The tour started with the massive climb (we've done far worse — it wasn't too narrow) to the clock faces.



From there, it was up to the belfry. The guide gave out earplugs, and I had mine at the ready just in case, but I figured, how many times in my life will I hear the Westminster chimes from inside the clock tower? So I braved it, and what a sound. It was so loud, and I was so close, that I actually felt the initial strikes. It's been so rare that I've ever had that sensation that I don't really know what to compare it to. When you turn up the bass on a powerful stereo, sometimes you can feel it in your chest; but the bell was that loud across a wide and complex range of frequencies. It was exhilarating. Teriann and I were in the bell tower of St. Mark's in Venice when that started pealing, but this was much more intense.

We took one more look around at the view and headed down to the clock room. I knew that the clock was about 150 years old, but somewhere in the back of my head I'd always assumed that somewhere in the past century and a half, it had been updated to a modern system. Wrong. It's the same clock mechanism today that started ticking in 1859. And it's accurate to within a half a second.

It's kept that accurate by a team of clockmakers — one of whom was on hand to tell us that the first toll of our unforgettable 10:00 a.m. had been a quarter of a second late — who still look after it in much the same way they would have in Victorian times. They replace springs and tighten bolts; the clock mechanism itself, which is driven by a massive weight hanging through the length of the hollow tower, must still be wound by hand.

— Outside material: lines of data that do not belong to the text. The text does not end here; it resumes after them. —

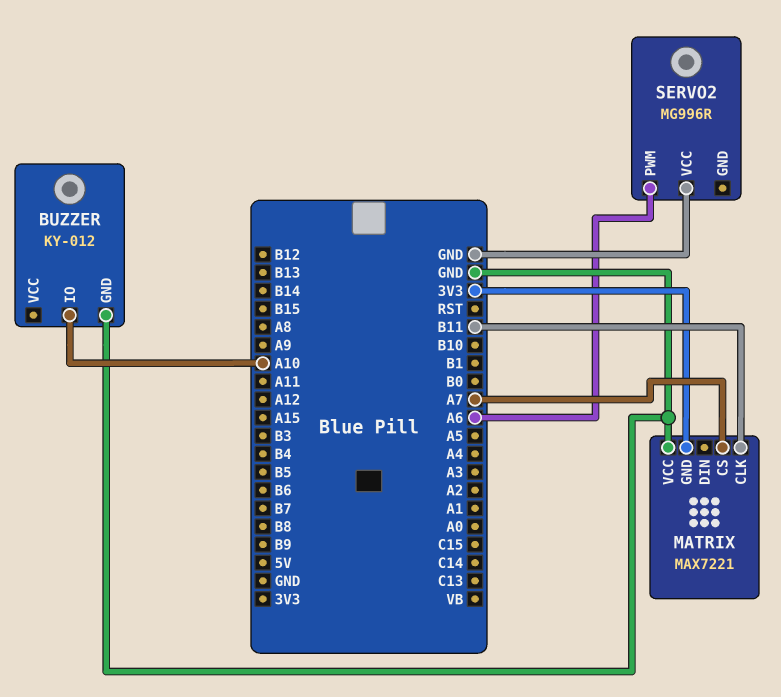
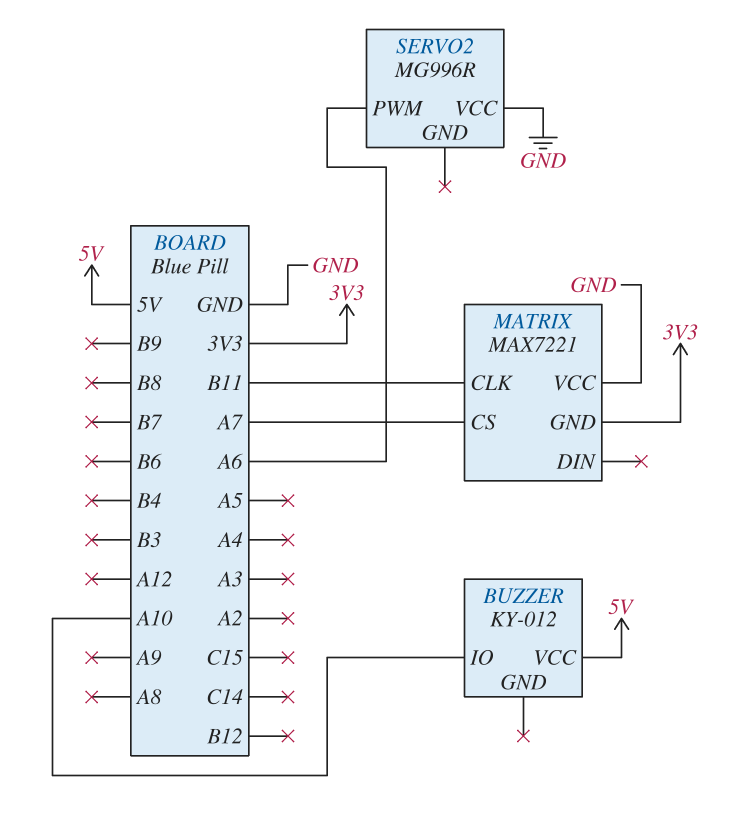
BUZZER pin GND: GND -> none
BUZZER pin VCC: none -> 5V

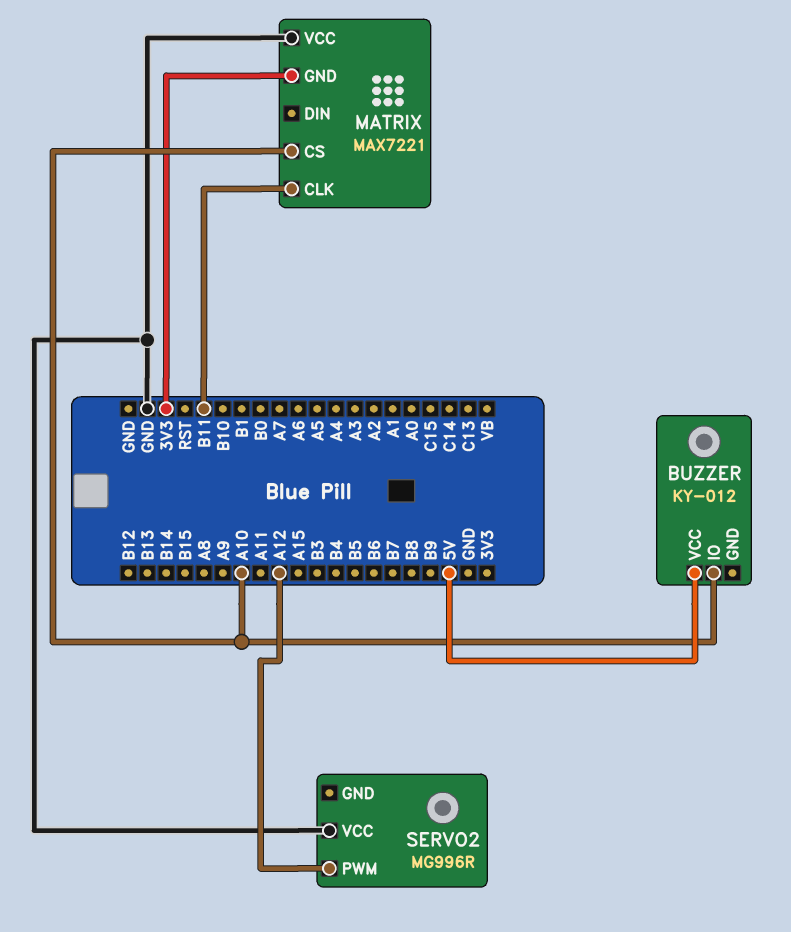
MATRIX pin CS: A7 -> A10
SERVO2 pin PWM: A6 -> A12

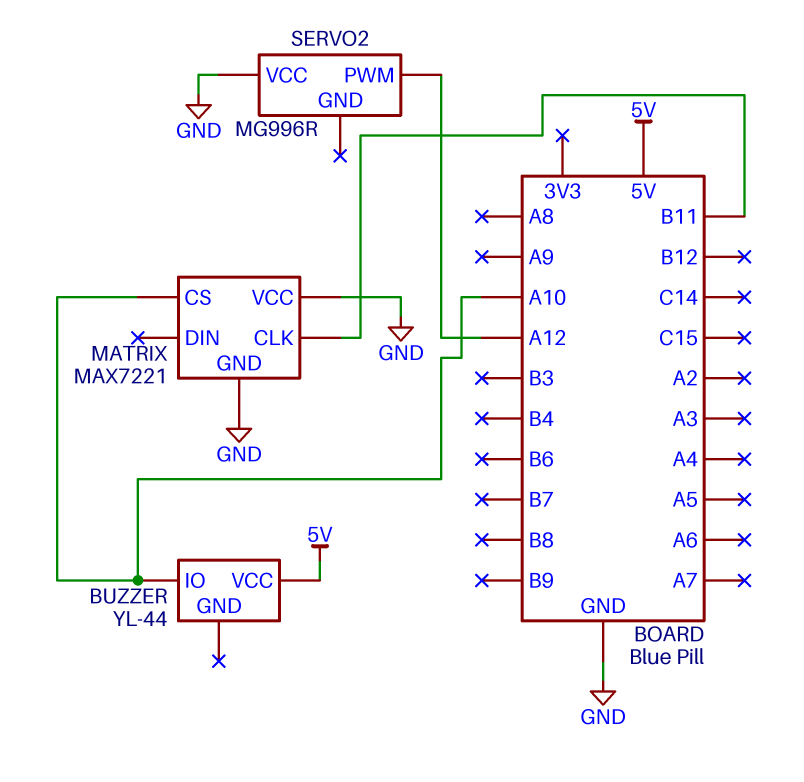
BUZZER: KY-012 -> YL-44
MATRIX pin GND: 3V3 -> GND

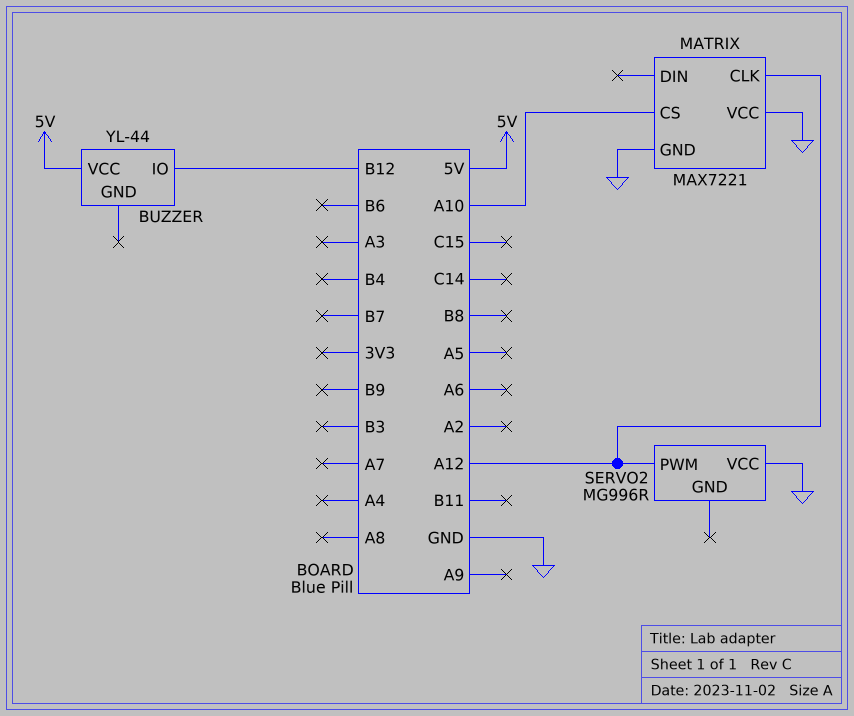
BUZZER pin IO: A10 -> B12
MATRIX pin CLK: B11 -> A12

If they didn't tend to this regularly, the weight would reach the ground in about three days and the clock would stop.



This website is pretty good... there's a video about the clock tower, more pictures of the inside, etc.

All in all, an unforgettable morning in the midst of a week otherwise crowded with work, work, and work.

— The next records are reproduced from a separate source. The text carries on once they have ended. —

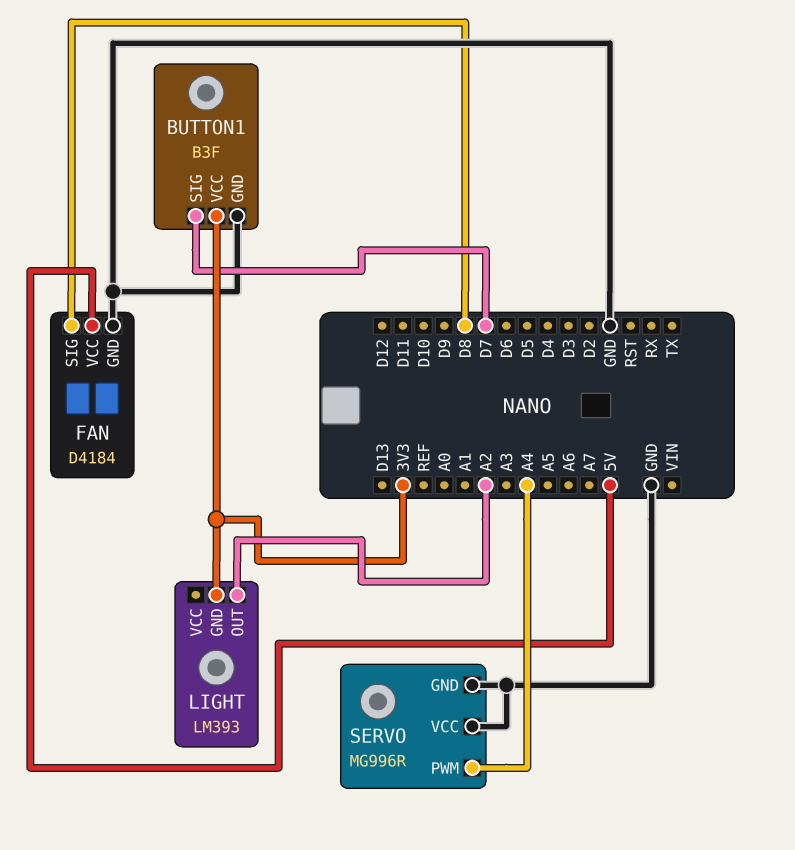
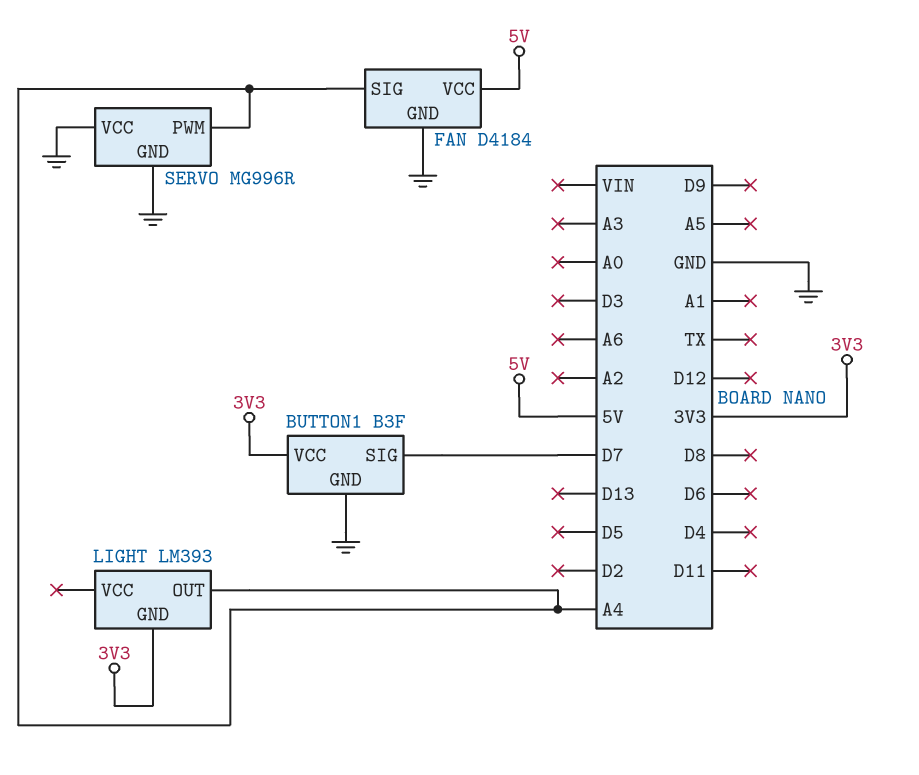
FAN pin SIG: D8 -> A4
LIGHT pin OUT: A2 -> A4

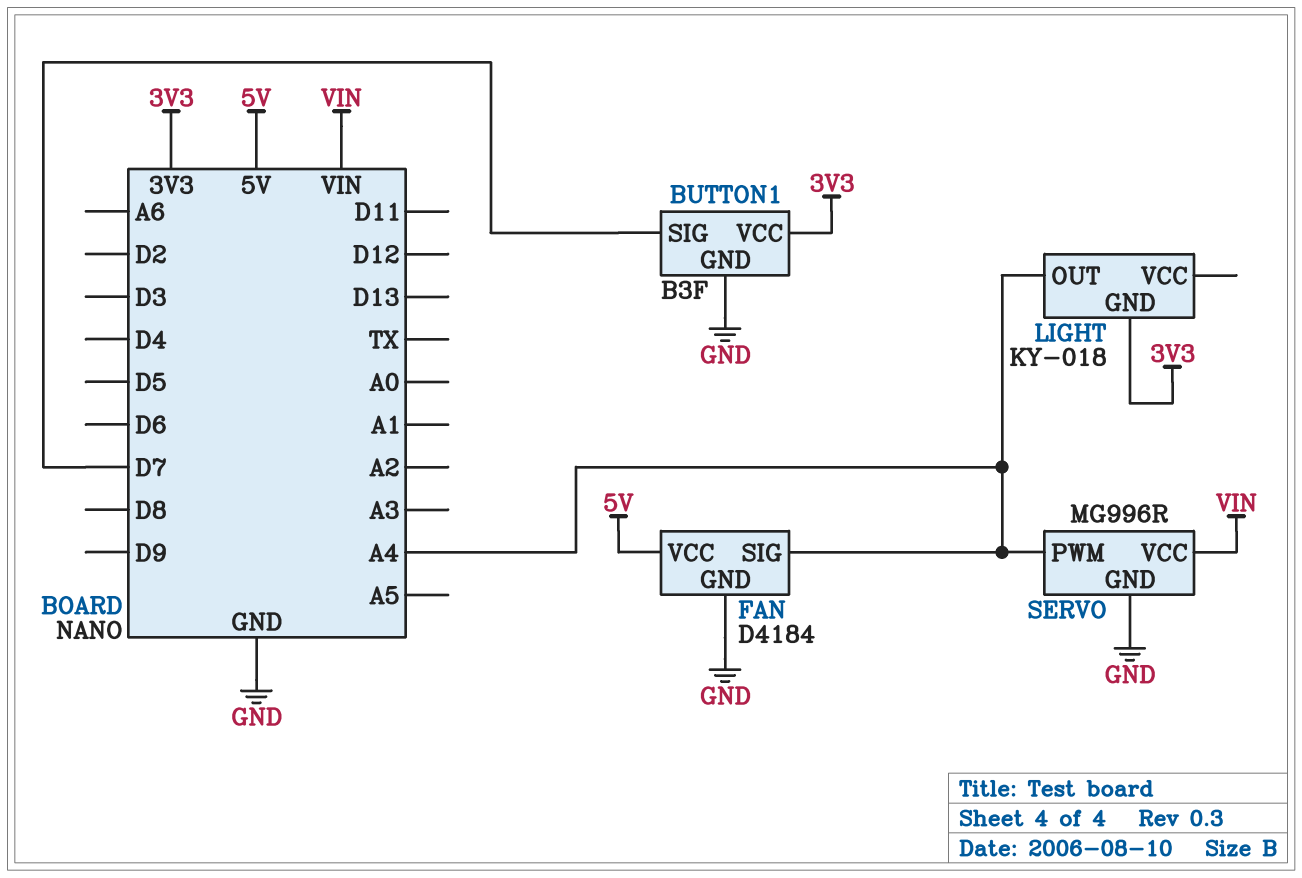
LIGHT: LM393 -> KY-018
SERVO pin VCC: GND -> VIN

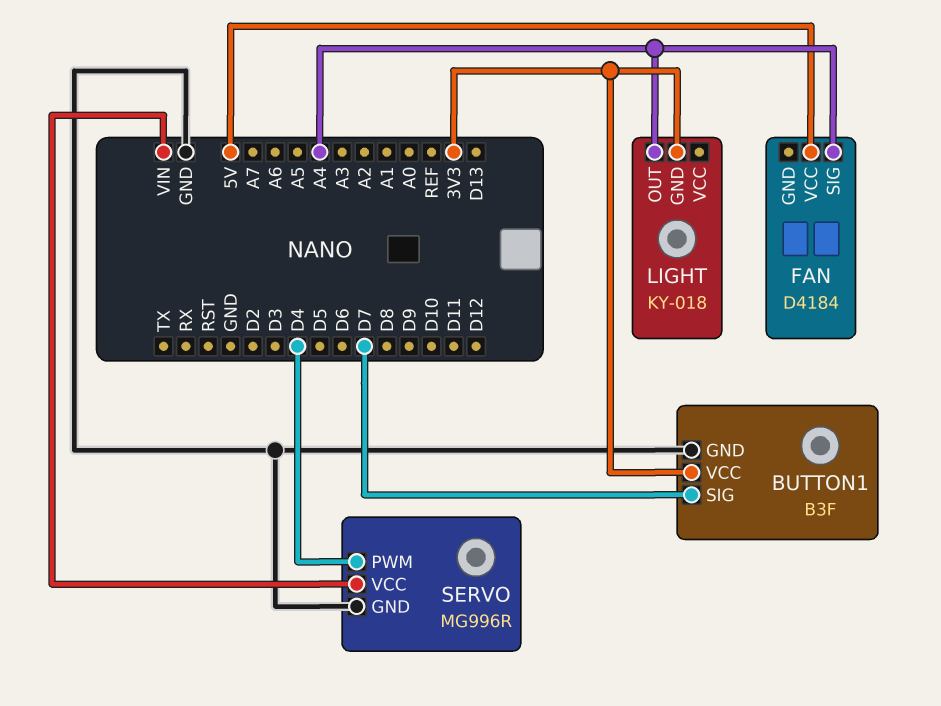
FAN pin GND: GND -> none
SERVO pin PWM: A4 -> D4

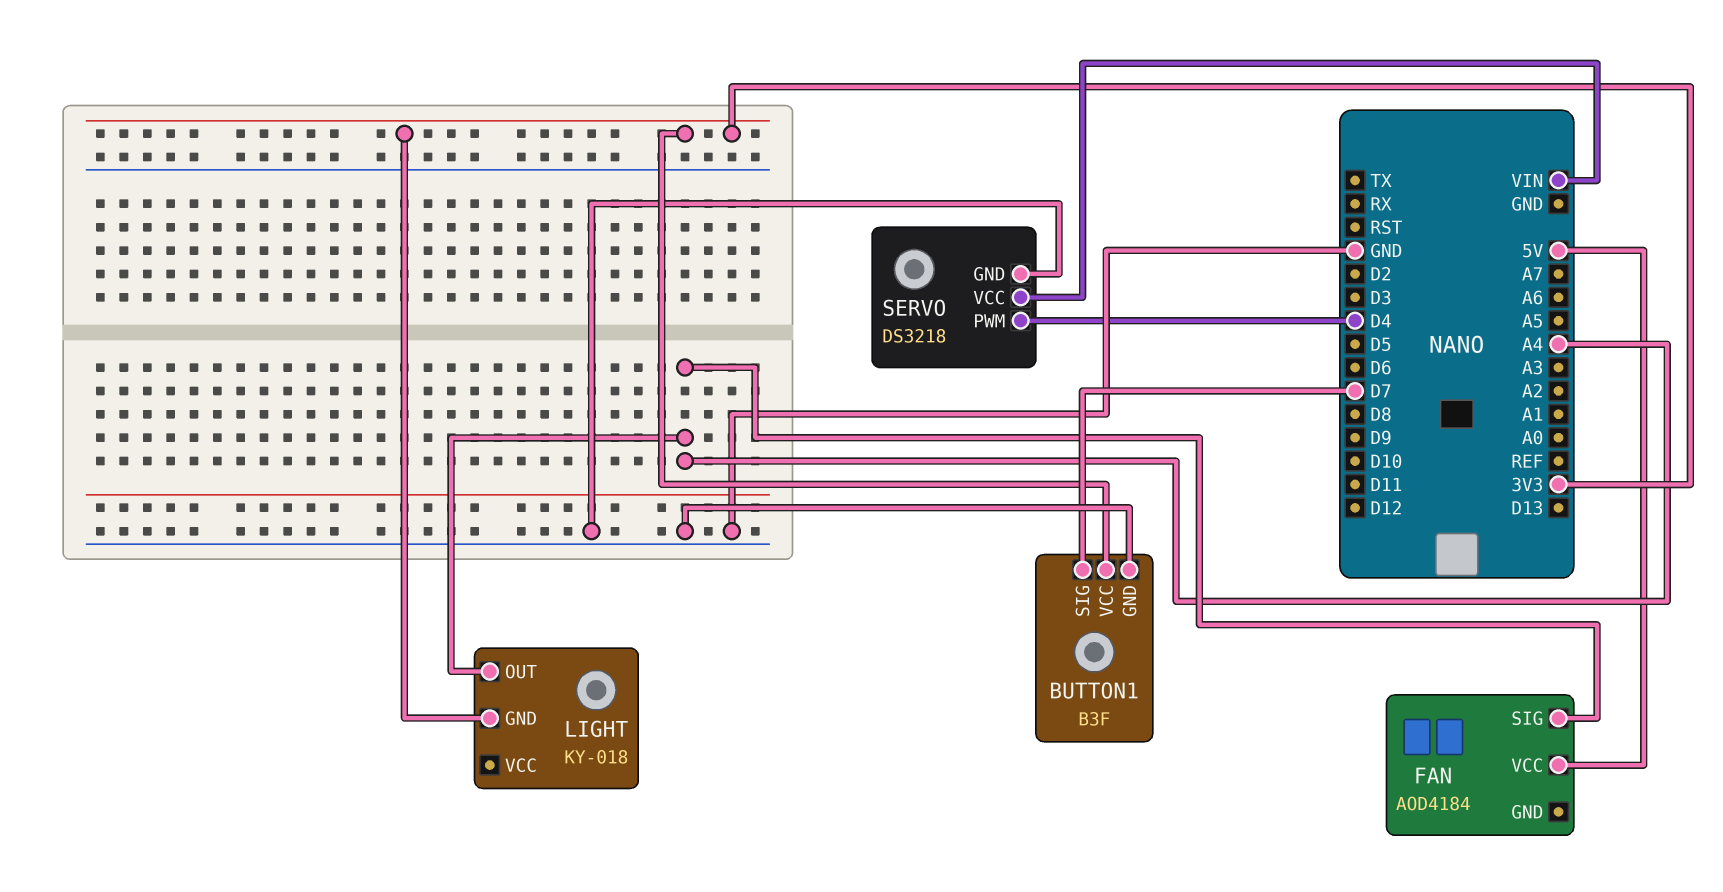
FAN: D4184 -> AOD4184
SERVO: MG996R -> DS3218

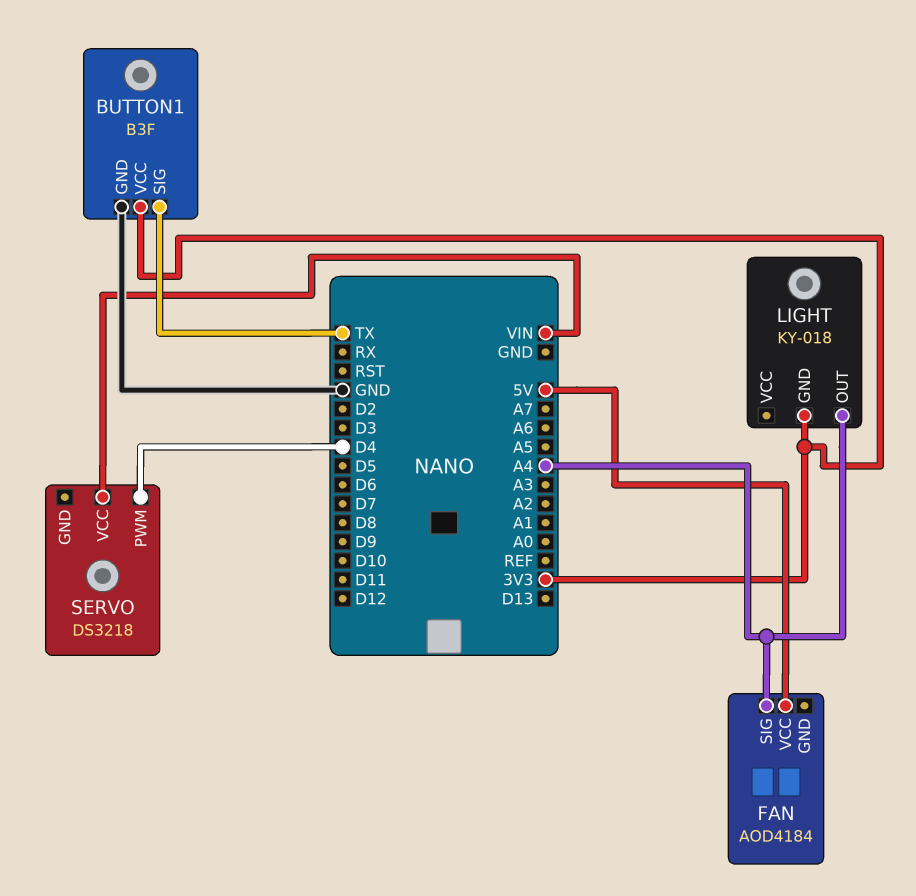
BUTTON1 pin SIG: D7 -> TX
SERVO pin GND: GND -> none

Before I sign off, here are a few more of our favorite pics of Big Ben taken over the last year and a half.



Thursday, March 18, 2010

Istanbul

Another weekend, another destination that we didn't want to leave, another... continent.

Istanbul is an incredible place. It has truly amazing sights and attractions, but it's also the kind of city that can catch you off guard: if you happen to look up from your path, the city tumbles down to deep, vibrant blue water on all sides; the skyline is softened by the arcs of domes and punctuated by proud minarets; seagulls swirl in flocks in the graying sky; beyond the water, hills roll away, more minarets, more domes... And I'm swept away.

Up close, too, it's a rich, rewarding place. The food and desserts are wonderful, the people are some of the nicest we've ever come across... and on and on. Enough. What did we actually do?

We arrived in the afternoon and set out from our hotel to do a bit of exploring, starting with the Grand Bazaar. If ever there was an idea taken to its absurd extreme, surely it's the concept of a market transformed into the Grand Bazaar. A photo would be useless — what amazes is how long one walks down passages crowded with stalls (largely selling the same things as their neighbors), all the while crossing further passages that extend to the right and left as far as one can see. It's a labyrinth. It makes suburban mega-malls of America look unambitious and hopelessly plain.

Many of the shops/stalls have barkers, but they're (mostly) not the aggressive, annoying kind. We struck up a conversation with one and, even though we had no intention of buying a Turkish carpet, let him show us some silk carpets that change color depending on the angle from which you look. There was also the most incredible assortment of colored-glass lamps and chandeliers I've ever seen. Here's one of our favorites.



The Bazaar is a bit of a sensory overload, so we basically walked straight through (which, mind you, takes plenty of time even in a straight line) up to the city's main harbor. The river that runs through the city is called the Bosphorus, and it is the dividing line between Europe on its west bank and Asia on its east. It branches off on the European side, so the city is divided into thirds, and the old town where we spent most of our time is surrounded on three sides by water.

From there, we took a ferry on an evening cruise of the river.





See what I mean about getting swept away?

Even the modern suspension bridge that links the European side to the Asian side is lit up in a kind of twinkling, glittering effect.



And when we got back to our hotel, the view from our hotel room was incredible.



In fact, the view from the breakfast terrace the next morning was something to see as well.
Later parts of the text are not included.